Mesa y Rosales, Enrique de. Madrid, 9.IV.1878 – 27.V.1929. Escritor y crítico teatral.
Madrileño de nacimiento y de vivencia (salvo un corto período de destierro en Soria, poco antes de su muerte, fruto de la represión primorriverista). Cursó estudios de abogacía y mantuvo un empleo de funcionario en el entonces Ministerio de Instrucción Pública, ejerciendo como secretario del Museo de Arte Moderno.

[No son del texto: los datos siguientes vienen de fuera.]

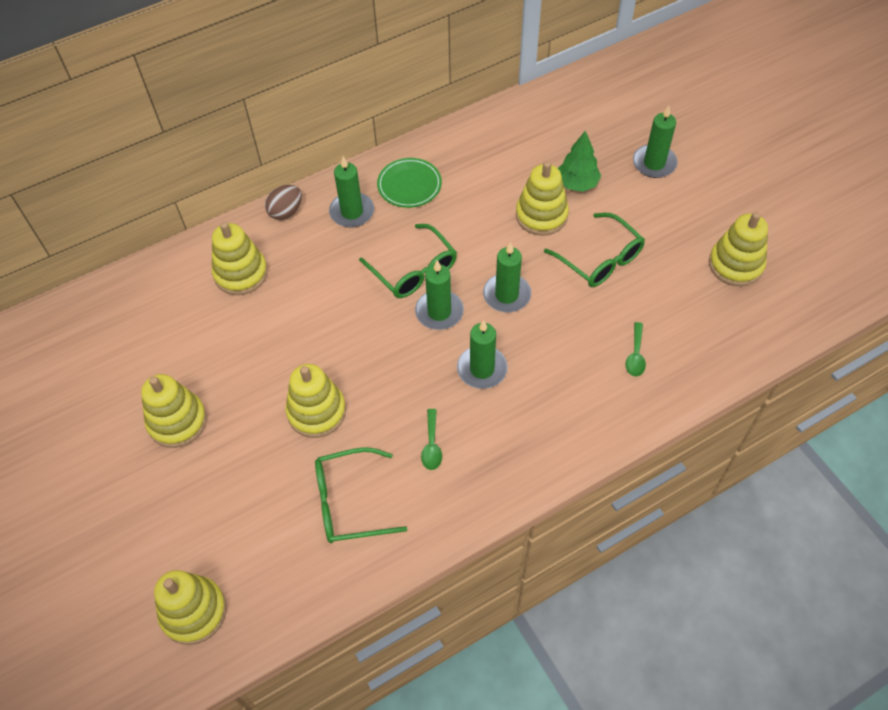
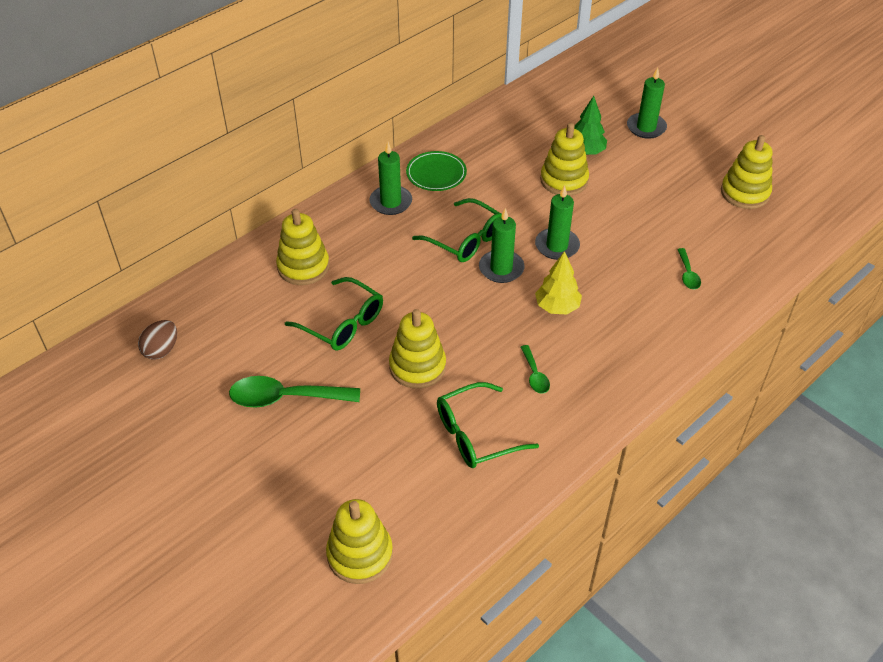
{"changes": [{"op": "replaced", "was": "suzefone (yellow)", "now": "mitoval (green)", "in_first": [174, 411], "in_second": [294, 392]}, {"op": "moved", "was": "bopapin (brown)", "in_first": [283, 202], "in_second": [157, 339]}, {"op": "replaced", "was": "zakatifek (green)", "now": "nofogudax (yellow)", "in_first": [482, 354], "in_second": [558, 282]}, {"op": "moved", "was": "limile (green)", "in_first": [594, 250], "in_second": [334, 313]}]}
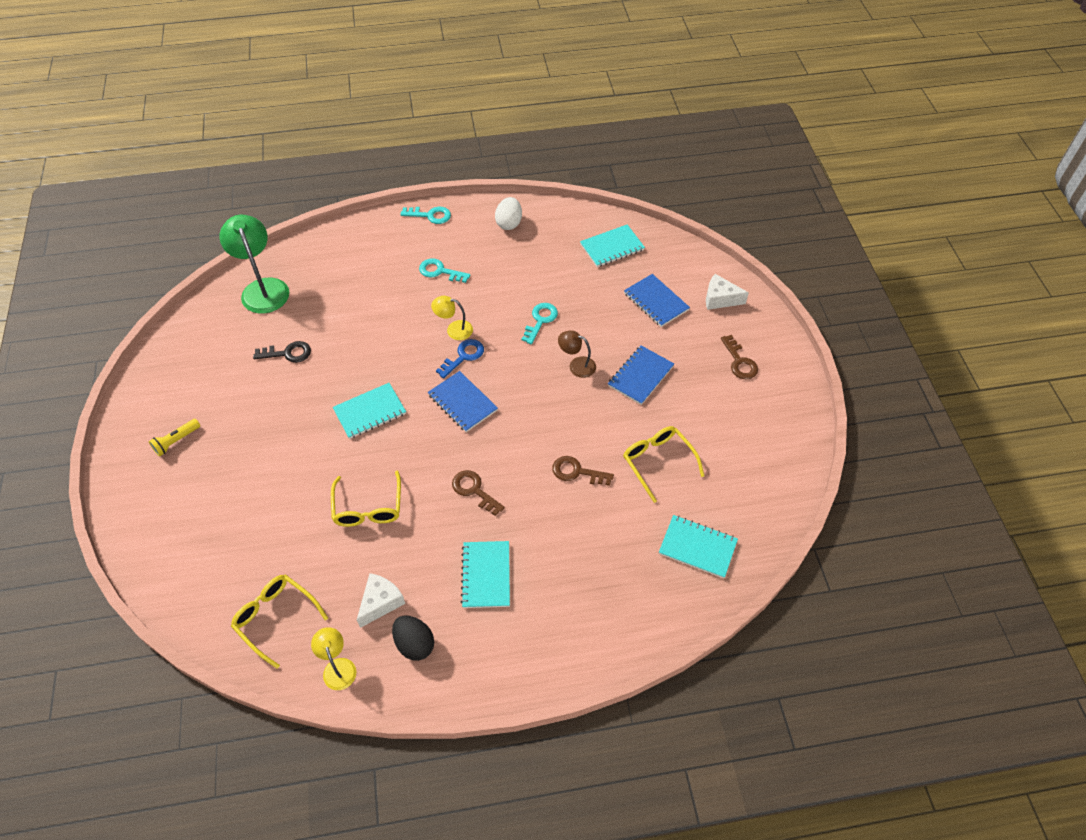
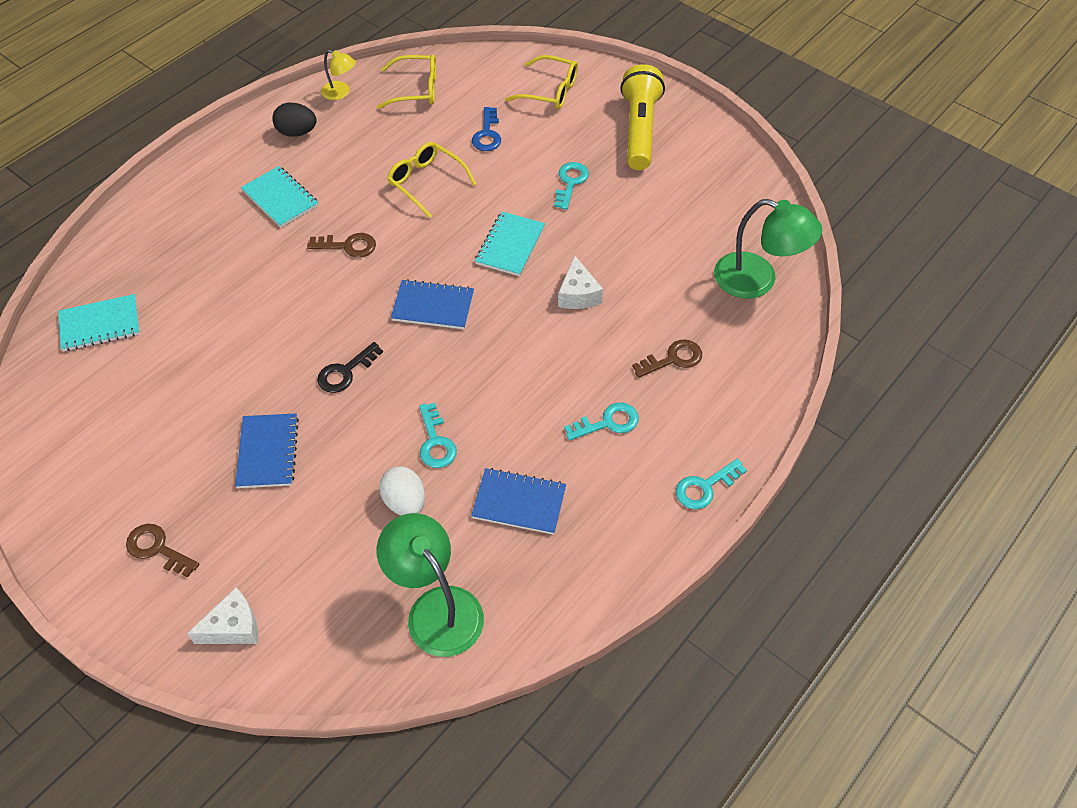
{"changes": [{"op": "resized", "was": "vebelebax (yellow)", "in_first": [174, 438], "in_second": [642, 117], "ratio": 2.18}, {"op": "moved", "was": "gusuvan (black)", "in_first": [282, 352], "in_second": [350, 367]}, {"op": "moved", "was": "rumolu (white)", "in_first": [381, 600], "in_second": [580, 282]}, {"op": "removed", "was": "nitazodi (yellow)", "in_first": [452, 318]}, {"op": "moved", "was": "gusuvan (blue)", "in_first": [460, 358], "in_second": [486, 129]}, {"op": "moved", "was": "bopapin (white)", "in_first": [508, 213], "in_second": [402, 491]}, {"op": "moved", "was": "gusuvan (brown)", "in_first": [583, 471], "in_second": [667, 358]}, {"op": "removed", "was": "nitazodi (brown)", "in_first": [577, 354]}, {"op": "replaced", "was": "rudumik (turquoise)", "now": "nitazodi (green)", "in_first": [612, 246], "in_second": [430, 585]}, {"op": "moved", "was": "limile (yellow)", "in_first": [663, 464], "in_second": [541, 82]}, {"op": "moved", "was": "rudumik (blue)", "in_first": [657, 300], "in_second": [518, 501]}, {"op": "added", "now": "gusuvan (turquoise)", "in_second": [571, 186]}]}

Lograr un premio literario, convocado por El Liberal, en 1903, fue un hecho decisivo para despertar una vocación literaria que le duró toda la vida, y una gran pasión por el teatro, lo que le llevó a ejercer la crítica teatral en las columnas de El Imparcial. La veta literaria que más se valoró en su tiempo fue la de poeta, y como tal lo alabó Ramón Pérez de Ayala (“La poesía de don Enrique de Mesa se caracteriza, como la añeja poesía castellana, por el vocabulario, compuesto de voces concretas. En ella cada cosa está designada con su nombre [...] Quizá don Enrique de Mesa es el poeta contemporáneo que ha dado estado lírico a mayor número de voces orales, de nombres de cosas. En esto estriba su clasicismo genuino, emoción directa de naturaleza, emoción pictórica y de realidad sintética”). El mismo Pérez de Ayala pudo utilizarlo —como sugiere el profesor Andrés Amorós— como modelo de uno de sus personajes, el poeta Teófilo Pajares, aludiendo a sus tormentosos amores con La Fornarina (Vida y literatura en “Troteras y danzaderas”). Figuró en la compilación de Carrere, La corte de los poetas, la primera antología de poesía modernista, de 1906, al lado de Antonio Machado y Gregorio Martínez Sierra, pese a que su poesía representa, en conjunto, una cierta reacción clasicista al Modernismo rubeniano. En efecto, como poeta Mesa se aparta bastante de la estética modernista-simbolista, privativa en su momento, y enlaza con la poesía clásica española (siglos xvi y xvii) construyendo un mundo poético basado en la contemplación de la naturaleza y en un marcado casticismo e indigenismo costumbristas adornado de una adjetivación colorista y de una cierta musicalidad rítmica —lo que le aproximó al castellanismo espiritualista de los noventayochistas: “un neoprimitivismo de posible entronque rubeniano”, en palabras de Valbuena Prat— remontando sus fuentes hasta la poesía cancioneril castellana del siglo xv, los poetas del reinado de Juan II, período literario sobre el que escribió un interesante ensayo. Y este interés por la historia de un pasado glorioso, que se echaba de menos, lo traspasa también a algún poema, como el sonoro soneto titulado “Un galán del siglo xvii”, del libro La posada y el camino: “Acuchilla los toros del Jarama/ como a los alguaciles de la ronda,/ y en su rizada cabellera blonda/ prendió su corazón más de una dama”.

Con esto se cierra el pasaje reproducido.